Always track unique clicks for engagement metrics. Total clicks are useful for tracking bot/scanner activity.
List growth rate
Growing your list is good. But list size without engagement is vanity. A 10K engaged list beats a 100K cold list every time.
Track engaged list size (clicked in last 90 days), not total subscribers.
How to track these metrics
1. Use ESP built-in analytics
Resend, Postmark, SendGrid, and Mailchimp all track opens, clicks, bounces, and complaints out of the box. Start there.

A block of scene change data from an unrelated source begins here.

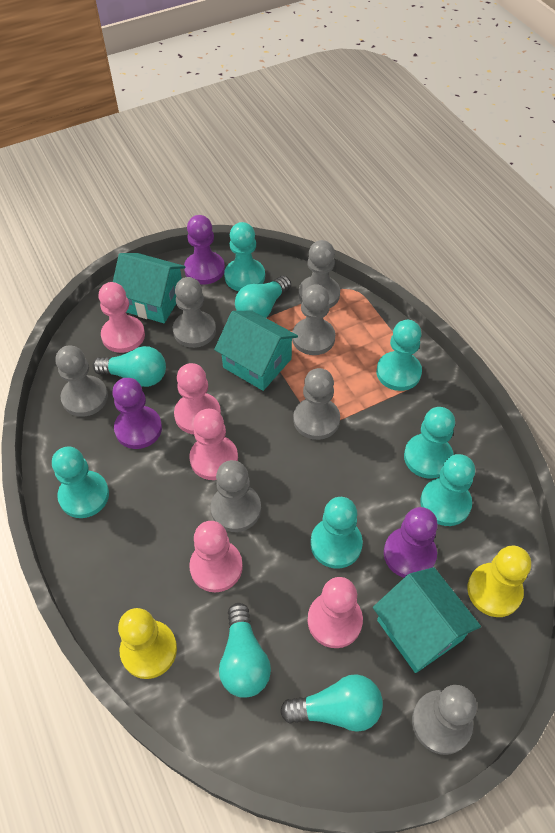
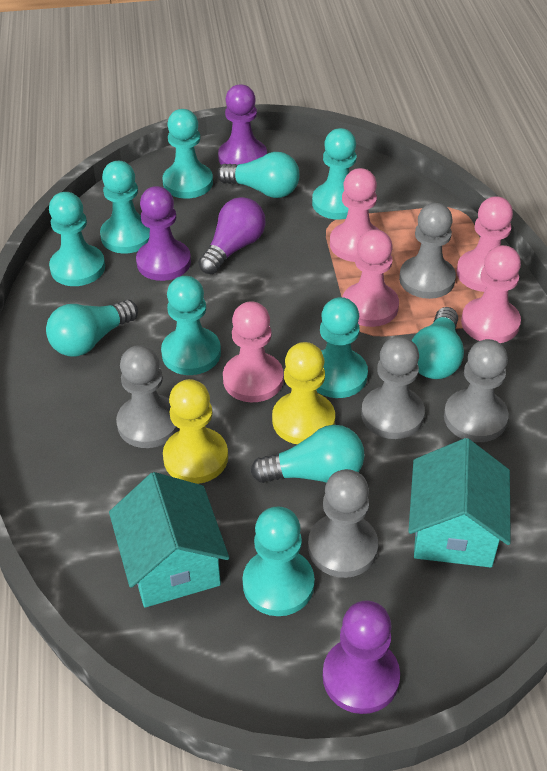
grey pawn: 7 -> 5
purple light bulb: 0 -> 1
turquoise house: 3 -> 2
turquoise pawn: 6 -> 7

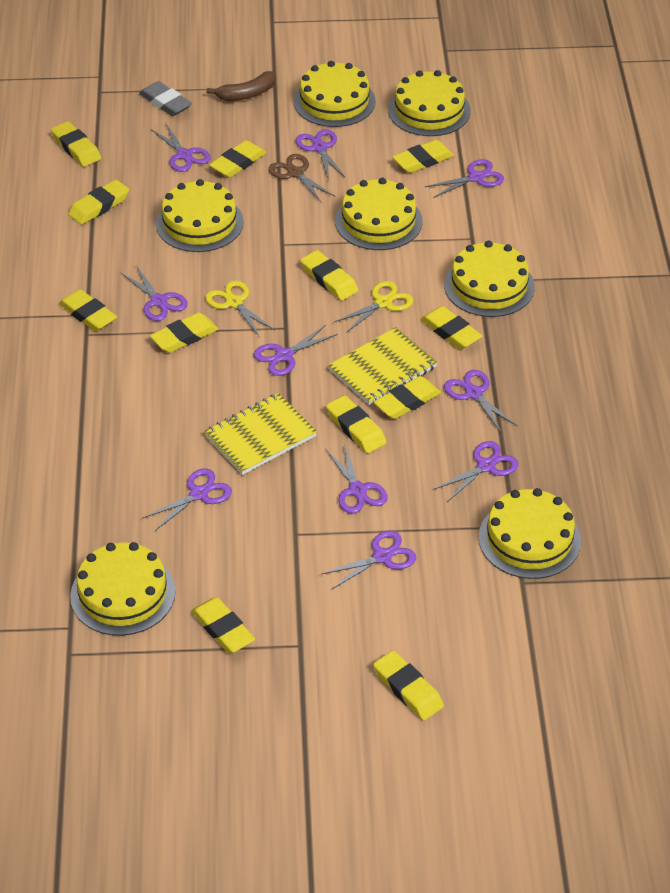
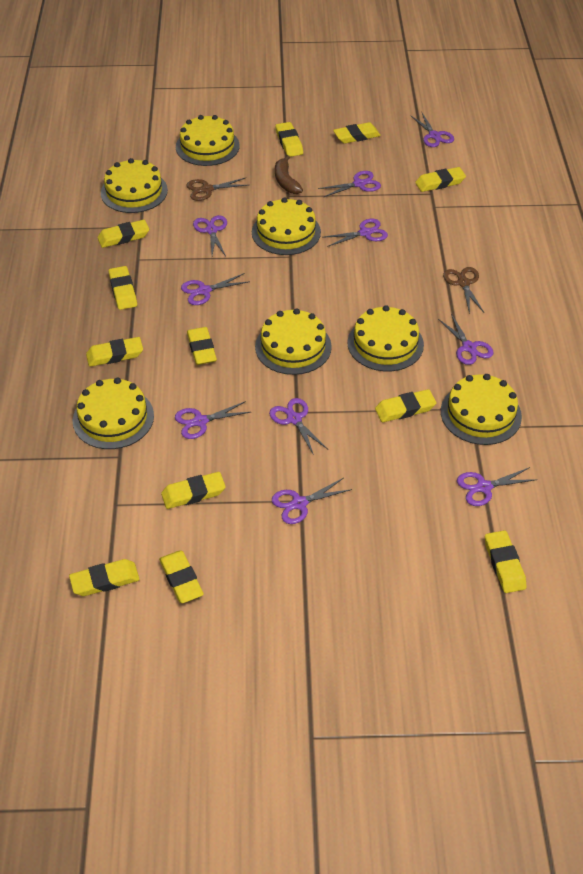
brown scissors: 1 -> 2
grey eraser: 1 -> 0
yellow notebook: 2 -> 0
yellow scissors: 2 -> 0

2. Add custom conversion tracking
ESPs track clicks, but they don't know if the user completed signup or purchased after clicking. You need to track conversions separately.
Add UTM parameters to email links and track conversions in your analytics tool (Mixpanel, Amplitude, PostHog, GA4).
3. Track metrics by cohort, not globally
Global email metrics hide problems. Break metrics down by:
Break them down by email type (transactional vs onboarding vs lifecycle), user segment (trial vs paid vs churned), and send timing (immediate like password resets vs scheduled like newsletters).
Example: A 5% CTR might be great for a newsletter but terrible for a trial expiration email.
Sample metric dashboard
Track these weekly (or per-send for high-volume campaigns):
- CTR (primary): Are users engaging?
- CTOR: Is the email content working?
- Conversion rate: Are clicks turning into outcomes?
- Unsubscribe rate: Is frequency/relevance off?
- Complaint rate: Are we approaching deliverability risk?
Secondary (context only):
- Open rate: For subject line A/B tests only.
- Delivery rate: Should stay above 98%. If it drops, investigate bounces.
Metric targets by email type
Transactional (password reset, verification, receipts)
- CTR: 40-70%
- CTOR: 60-80%
- Conversion: 50-80%
- Unsubscribe: <0.1% (these shouldn't have unsubscribe links)
- Complaint: <0.05%
Onboarding (welcome, activation nudges, trial emails)
- CTR: 10-25%
- CTOR: 30-50%
- Conversion: 5-20%
- Unsubscribe: <0.3%
- Complaint: <0.1%
Lifecycle (re-engagement, feature announcements)
- CTR: 2-8%
- CTOR: 15-30%
- Conversion: 1-5%
- Unsubscribe: 0.3-0.5%
- Complaint: <0.1%
Marketing (newsletters, promotions)
- CTR: 2-5%
- CTOR: 15-25%
- Conversion: 0.5-3%
- Unsubscribe: 0.3-0.8%
- Complaint: <0.1%
TL;DR
CTR (click-through rate) is the best engagement metric - it tracks user intent. CTOR (click-to-open rate) measures content quality independent of subject line. Conversion rate is the only metric that ties email to revenue or activation. Watch unsubscribe and complaint rates as a health check: keep them below 0.5% and 0.1% respectively. Open rate is broken post-iOS 15 - use it for relative A/B tests only. And always track by cohort (email type, user segment, timing), not globally.